Vou procurar escrever duas análises sobre o que aconteceu hoje envolvendo o prefeito Allyson Bezerra. A primeira delas será uma análise jurídica e, logo em seguida, apresentarei um segundo texto com a análise política. Uma tem consequência direta sobre a outra. Vamos, então, à análise jurídica.

Embora uma operação de busca e apreensão seja uma fase ainda no âmbito da investigação, quando um juiz a autoriza, sua finalidade é colher provas, reunir documentos ou outros elementos que possam elucidar os indícios que fundamentaram a decisão judicial para a adoção dessa medida. Portanto, é ainda uma colheita de provas.

É muito importante esclarecer que isso passa longe de um juízo de condenação. A história está repleta de exemplos de alvos de busca e apreensão que, posteriormente, sequer foram denunciados ou condenados.

Nesse caso específico, a fase de investigação é conduzida pela Polícia Federal, cabendo ao juiz atuar como uma espécie de supervisor, responsável por autorizar medidas necessárias ao andamento da investigação, como quebra de sigilo, buscas e apreensões, prisões, entre outras providências.

Os elementos jurídicos mais relevantes dessa fase podem ser observados nos conteúdos dos mandados de autorização de busca e apreensão expedidos pelo juízo. No caso envolvendo Allyson Bezerra, o blog de Dinarte Assunção trouxe o conteúdo desses mandados.

Neles, o magistrado sintetiza os elementos apresentados pela Polícia Federal que serviram para formar seu convencimento quanto à necessidade da busca e apreensão. Segundo os mandados expedidos pelo desembargador Rogério Fialho Moreira, do Tribunal Regional Federal da 5ª Região, constam os seguintes pontos:

– A partir de escutas telefônicas realizadas entre os proprietários da empresa Dismed, haveria a cobrança de propina de 15% nos contratos firmados com a Prefeitura de Mossoró;
– Teria ocorrido uma compra de medicamentos no valor de R$ 400 mil, dos quais apenas R$ 200 mil teriam sido efetivamente entregues, sendo o restante dividido entre os participantes do esquema;
– Os recursos desviados estariam sendo direcionados para projetos políticos, incluindo o financiamento de uma eventual campanha ao Governo do Estado por parte do prefeito de Mossoró;
– Entre 2021 e 2025, a Prefeitura de Mossoró teria repassado à Dismed um montante de aproximadamente R$ 13,5 milhões.

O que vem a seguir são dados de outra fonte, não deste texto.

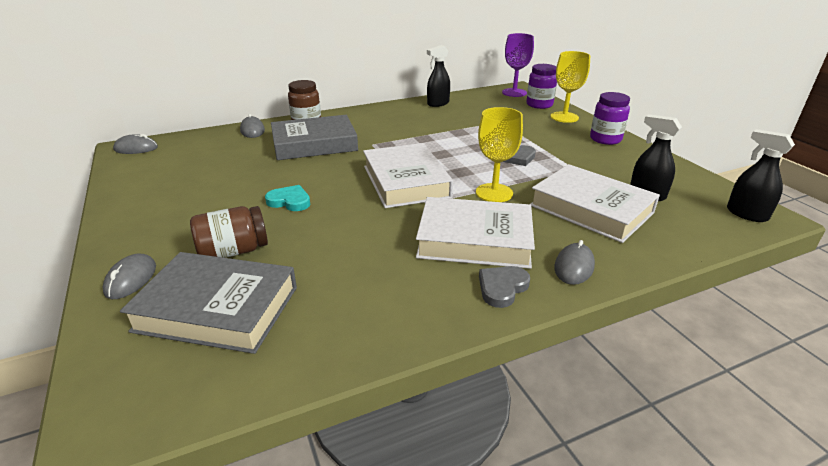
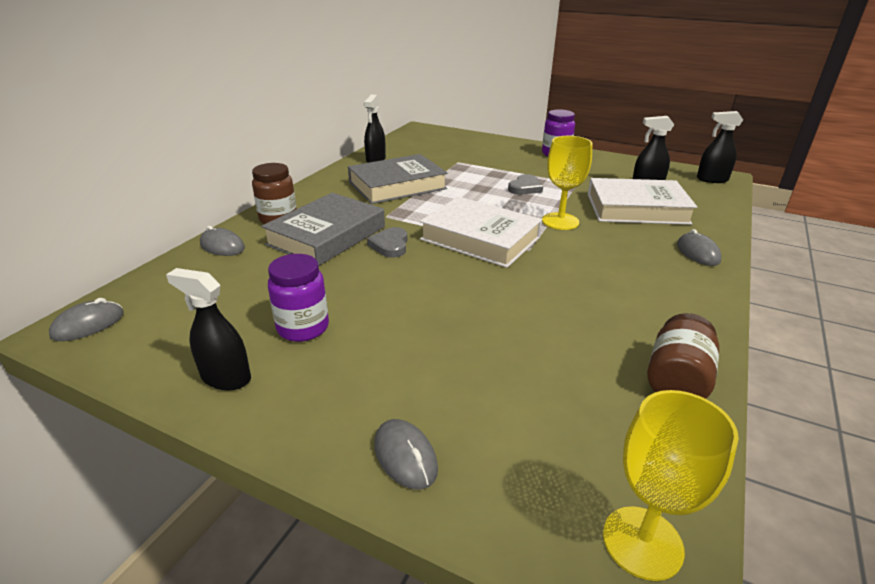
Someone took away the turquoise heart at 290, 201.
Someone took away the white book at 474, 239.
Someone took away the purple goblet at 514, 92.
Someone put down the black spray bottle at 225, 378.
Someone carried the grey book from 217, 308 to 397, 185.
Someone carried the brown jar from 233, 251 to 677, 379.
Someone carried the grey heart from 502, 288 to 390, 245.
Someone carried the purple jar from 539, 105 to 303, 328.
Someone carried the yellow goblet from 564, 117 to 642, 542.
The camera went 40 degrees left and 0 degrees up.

Com base nesses dados levantados pela Polícia Federal e no acesso a parte dos áudios interceptados das conversas entre os dois donos da empresa, o desembargador autorizou os mandados de busca e apreensão.

Como venho ressaltando em postagens anteriores, é fundamental ter cautela ao emitir qualquer juízo prévio sobre o caso. O prefeito ainda terá amplo direito de defesa e a oportunidade de provar sua inocência.

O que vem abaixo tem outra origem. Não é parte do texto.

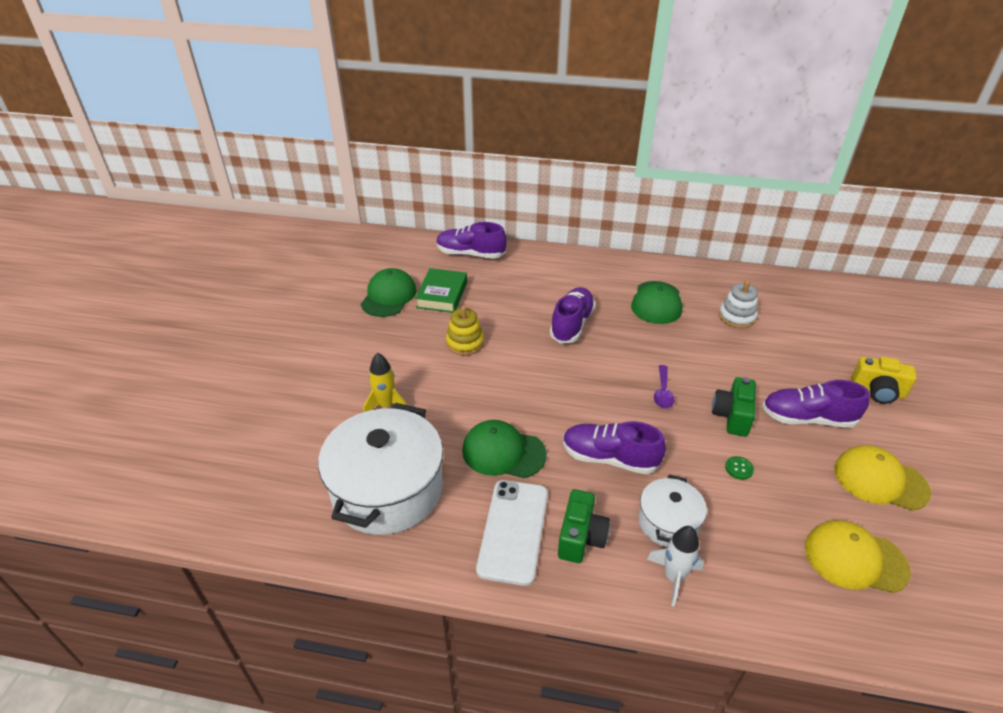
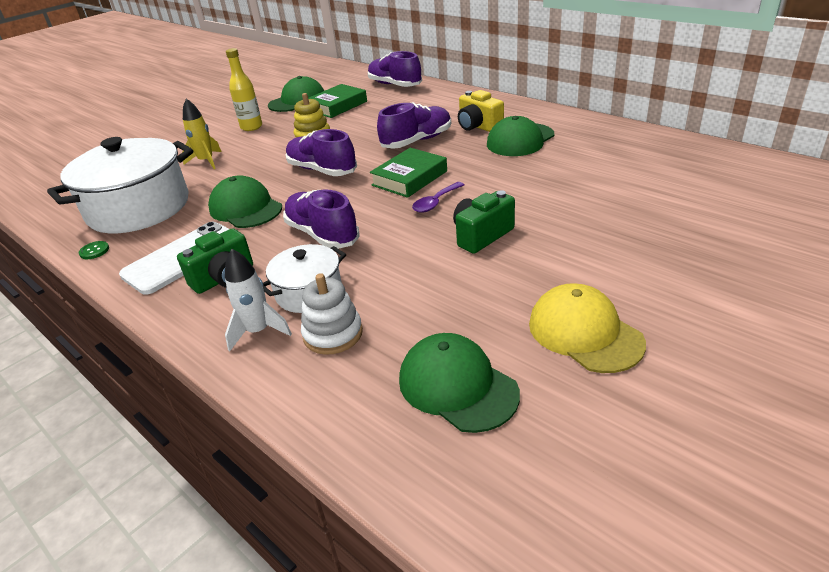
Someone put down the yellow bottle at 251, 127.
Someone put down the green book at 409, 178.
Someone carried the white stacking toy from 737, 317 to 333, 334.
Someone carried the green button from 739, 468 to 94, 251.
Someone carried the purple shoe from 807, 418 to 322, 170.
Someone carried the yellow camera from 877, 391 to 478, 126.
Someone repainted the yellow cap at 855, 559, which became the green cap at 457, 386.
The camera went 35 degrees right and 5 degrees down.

Nunca é demais lembrar da Operação Cidade Luz, deflagrada em Natal em 2017, que afastou do cargo o então presidente da Câmara Municipal, realizou busca e apreensão em sua residência e que, ao final do processo, resultou em absolvição.

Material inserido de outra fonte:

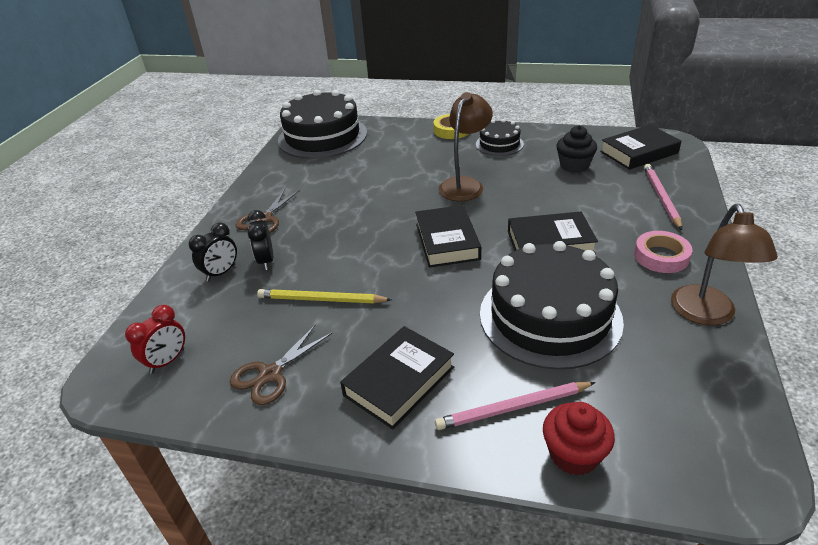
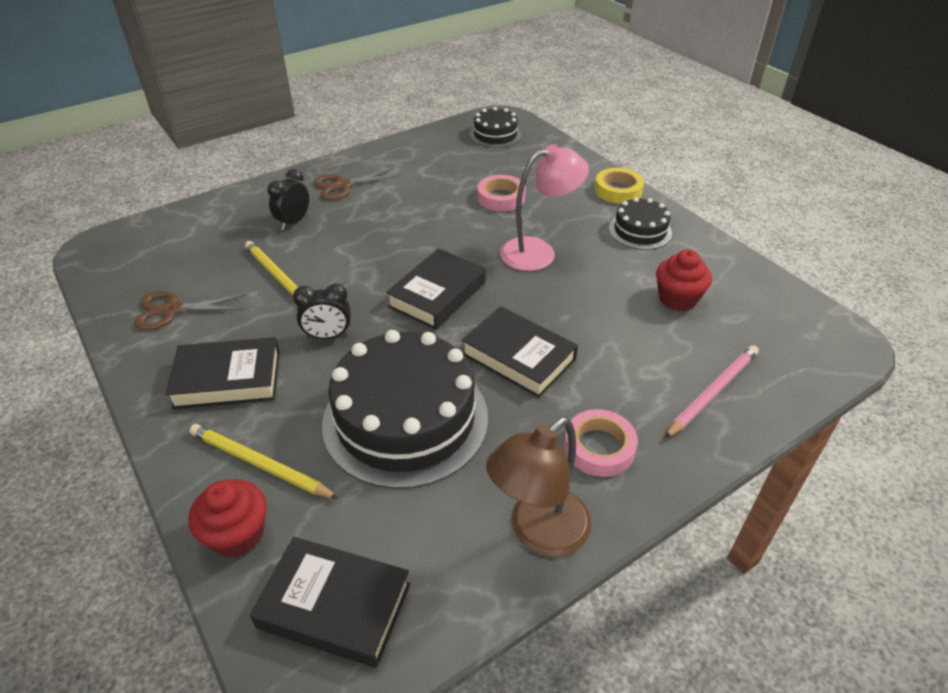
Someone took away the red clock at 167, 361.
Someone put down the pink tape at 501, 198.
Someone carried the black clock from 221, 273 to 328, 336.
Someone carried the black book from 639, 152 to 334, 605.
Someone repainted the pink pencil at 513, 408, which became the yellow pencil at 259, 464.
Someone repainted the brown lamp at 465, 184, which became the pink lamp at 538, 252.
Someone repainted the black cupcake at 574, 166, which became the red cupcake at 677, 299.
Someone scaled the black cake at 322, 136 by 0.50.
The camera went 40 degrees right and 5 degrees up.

Portanto, do ponto de vista jurídico, é necessário aguardar o avanço das investigações e o conhecimento efetivo das provas que fundamentam as acusações. O inquérito corre sob segredo de justiça, estamos ainda em seu estágio inicial, e somente o tempo permitirá compreender com maior precisão as consequências jurídicas do caso.